2. Be okay with lousy first drafts. Creativity experts know this. Famous authors count on it. Whether you’re working on your website, a client proposal, deciding where to network or writing an actual article, just get the ideas out of your head and onto paper. Don’t worry about complete sentences, clever themes or specifics. The point is to just start.

3. Invest by carving out the time. If you want to attract more clients for the long haul, you’ve got to carve out time to work on this stuff. It won’t happen by itself. Look at it as an investment in what matters most to you (your future? your sanity? your family? your freedom?). Then carve out the time to invest. Start small &ndash 15 minutes of uninterrupted, honest-to-god-I’m-not-going-to-do-anything-else time every day &ndash then expand to 30 minutes and more. I’ve found that the daily discipline is what makes this magic.

4. Protect and guard this commitment. Others will try to lure you away (that crucial client meeting…the latest staff crisis…family and friends), interrupt you, to make their needs more important. Don’t take the bait. Make your commitment to this investment more important. Julia Cameron shows us how to keep from being “blocked by falling in with other people’s plans for us,” in The Artist’s Way.

5. Use a timer. Okay, I know this sounds anal…but it works. I learned this from my friend, Susan Rose, whose book, ‘Bourbon? Babes, comes out this fall. Now I’m addicted. Instead of stressing about the time I don’t have, I simply set a timer and do the work. When the alarm goes off, I stop. It’s very freeing, since I don’t have to decide when to stop &ndash the alarm decides for me. Try this every morning for a week and see how much you accomplish.

6. Show up and see what happens. Carving out the time to work on marketing is half the battle. The other half is being open to what you come up with during the time you’ve set aside. The best ideas will come to you if you don’t pre-judge your efforts. Why put that kind of pressure on yourself?

7. Be gentle with yourself. Remember lousy first drafts? Again, go easy. Take a page from The Artist’s Way, where Julia Cameron encourages us to “go gently and slowly…no high jumping, please! Mistakes are necessary. Stumbles are normal. Progress, not perfection is what we should be asking of ourselves.”
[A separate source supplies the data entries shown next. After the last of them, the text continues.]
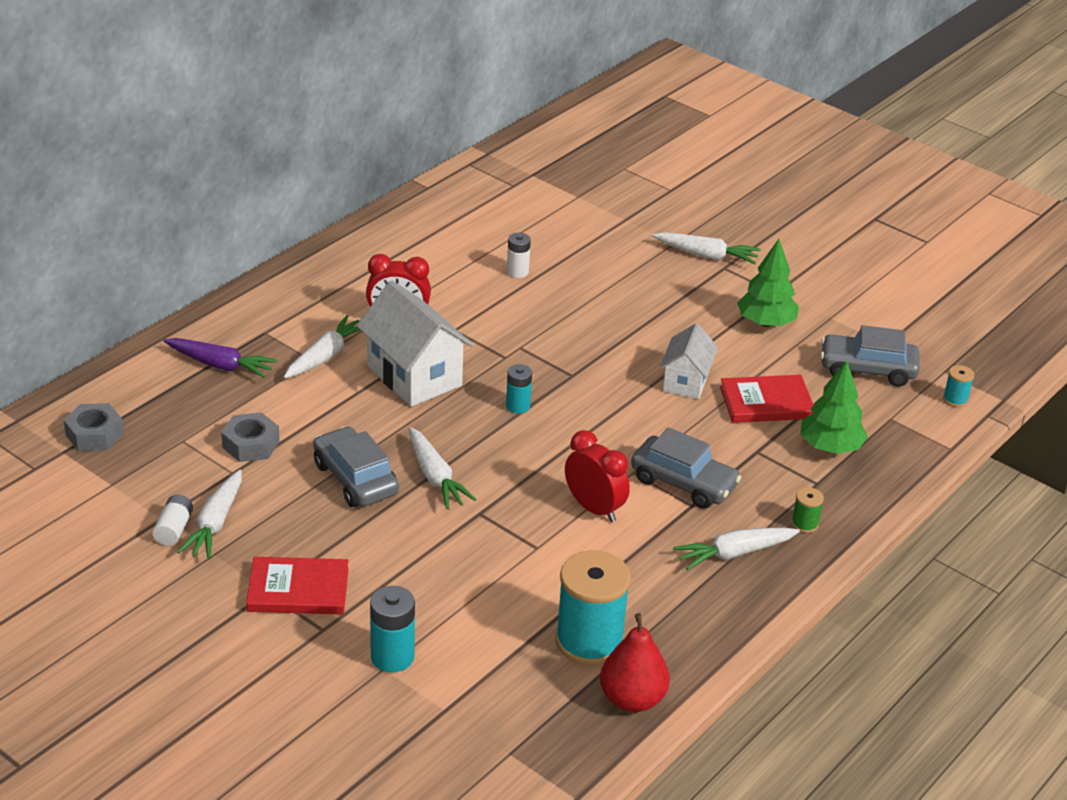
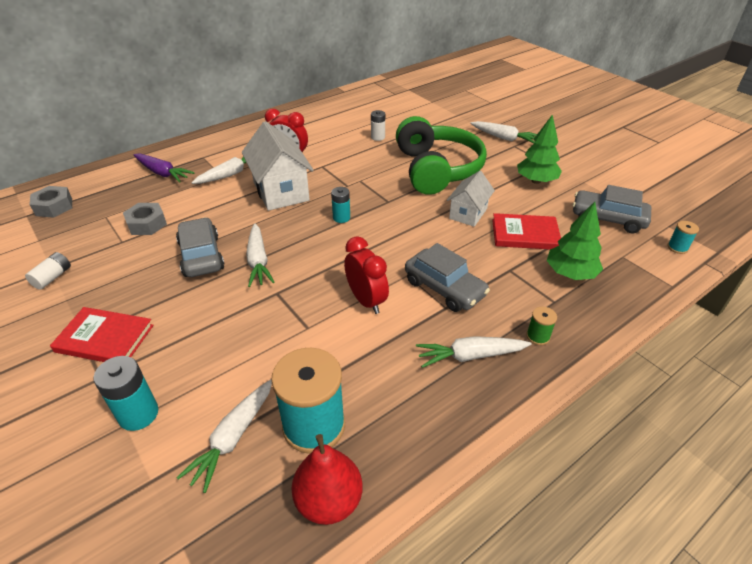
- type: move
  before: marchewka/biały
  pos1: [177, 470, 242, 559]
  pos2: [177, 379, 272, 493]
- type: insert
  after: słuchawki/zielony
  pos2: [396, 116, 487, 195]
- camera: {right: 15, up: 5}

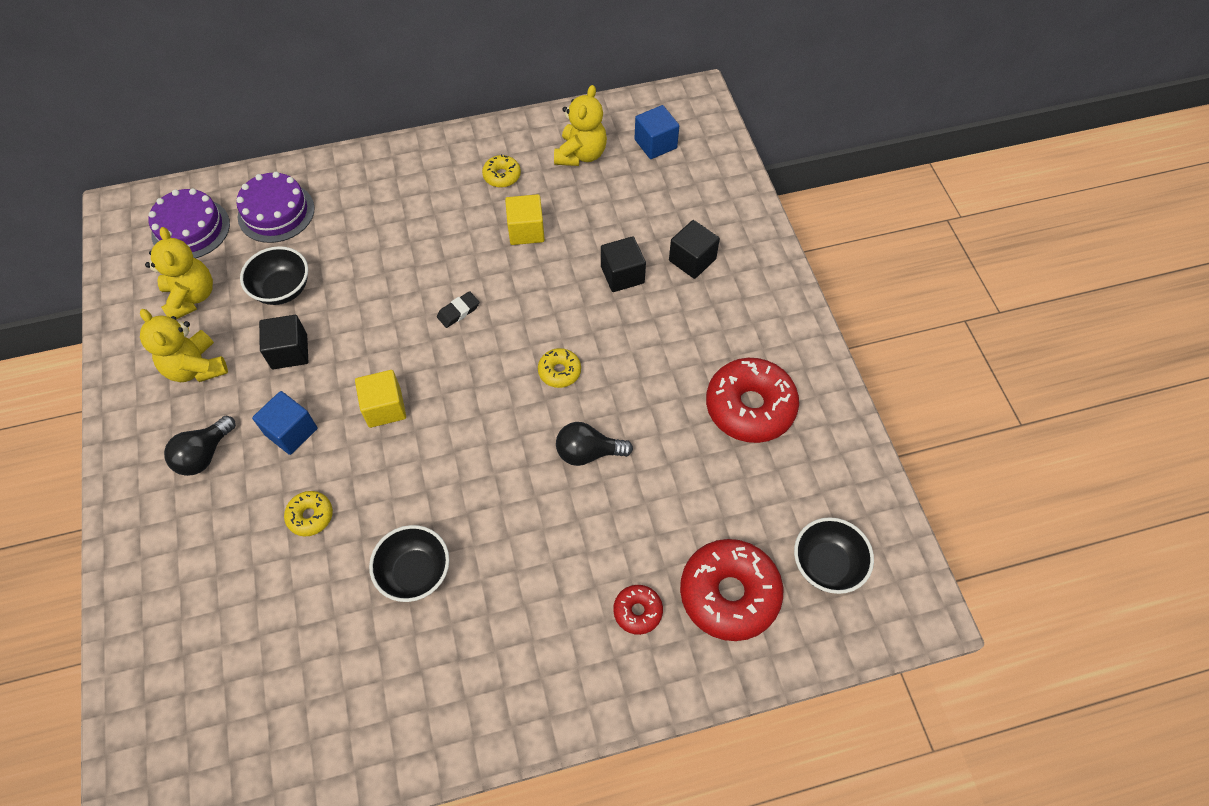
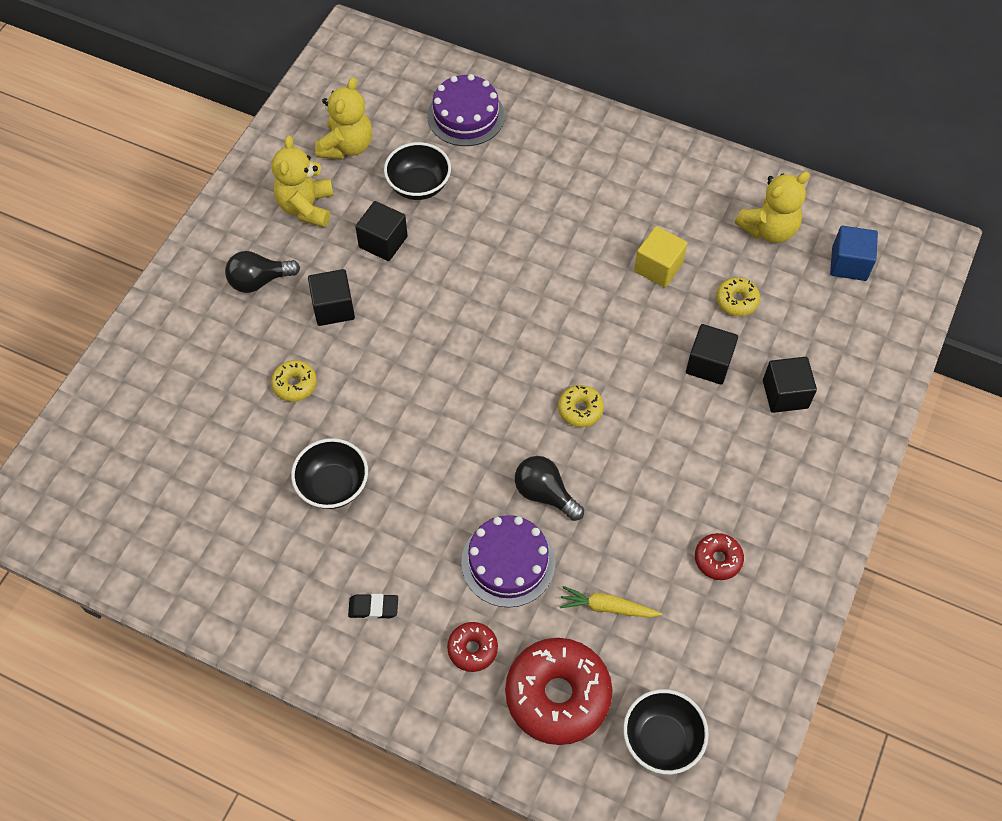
- type: move
  before: tort/fioletowy
  pos1: [149, 188, 230, 259]
  pos2: [461, 515, 555, 607]
- type: recolor
  before: sześcian/niebieski
  after: sześcian/czarny
  pos1: [252, 391, 317, 455]
  pos2: [308, 269, 355, 326]
- type: delete
  before: sześcian/żółty
  pos1: [355, 370, 406, 428]
- type: move
  before: gumka do mazania/czarny
  pos1: [437, 291, 479, 328]
  pos2: [348, 594, 398, 619]
- type: move
  before: donut/żółty
  pos1: [482, 154, 521, 188]
  pos2: [716, 277, 760, 316]
- type: resize
  before: donut/czerwony
  pos1: [706, 358, 799, 443]
  pos2: [695, 533, 744, 580]
  scale: 0.48
- type: insert
  after: marchewka/żółty
  pos2: [559, 586, 662, 617]
- camera: {right: 40, up: 0}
8. On the other hand, no whining. In his Little Red Book of Selling, Jeffrey Gitomer gives us a tough love message that, when in doubt, give yourself a swift kick in the rear (his words are less delicate, but you get the idea). His main advice: no whining and kick your own a–!

9. Don’t go it alone. Yes, you have to carve out the time, show up, and stop whining. But you don’t have to go it alone. Create a system of support. Schedule a weekly check-in meeting with someone. Subscribe to marketing e-newsletters and online groups. Start a Marketing Book Club and meet monthly to share ideas. Join one of my Marketing Action Groups, Online Discussion Forums, Marketing BootCamps or Advanced TeleClinics. Get marketing coaching. The best athletes, performers and executives have ongoing support…why not you?

Getting started is the hardest part. I promise you, that once you carve out the time and just start, you’ll notice progress. And that progress &ndash however small &ndash will act as a magnet. It will attract you to the work of being a marketer, in ways that you can’t imagine now.

To Julia Cameron’s point (she uses the word ‘artist’ where I use ‘marketer’)

“Remember, that in order to recover as a marketer, you must first be willing to be a bad marketer. Give yourself permission to be a beginner. By being willing to be a bad marketer, you have a chance to be a marketer, and perhaps, over time, a very good one.”

References

Cameron, J. (1992, 2002). The Artist’s Way: A Spiritual Path to Higher Creativity. New York: Tarcher Penguin.

Gitomer, J. (2004). The Little Red Book of Selling. Austin: Bard Press.

Lamott, A. (1994). Bird by Bird: Some Instructions on Writing and Life. New York: Anchor Books.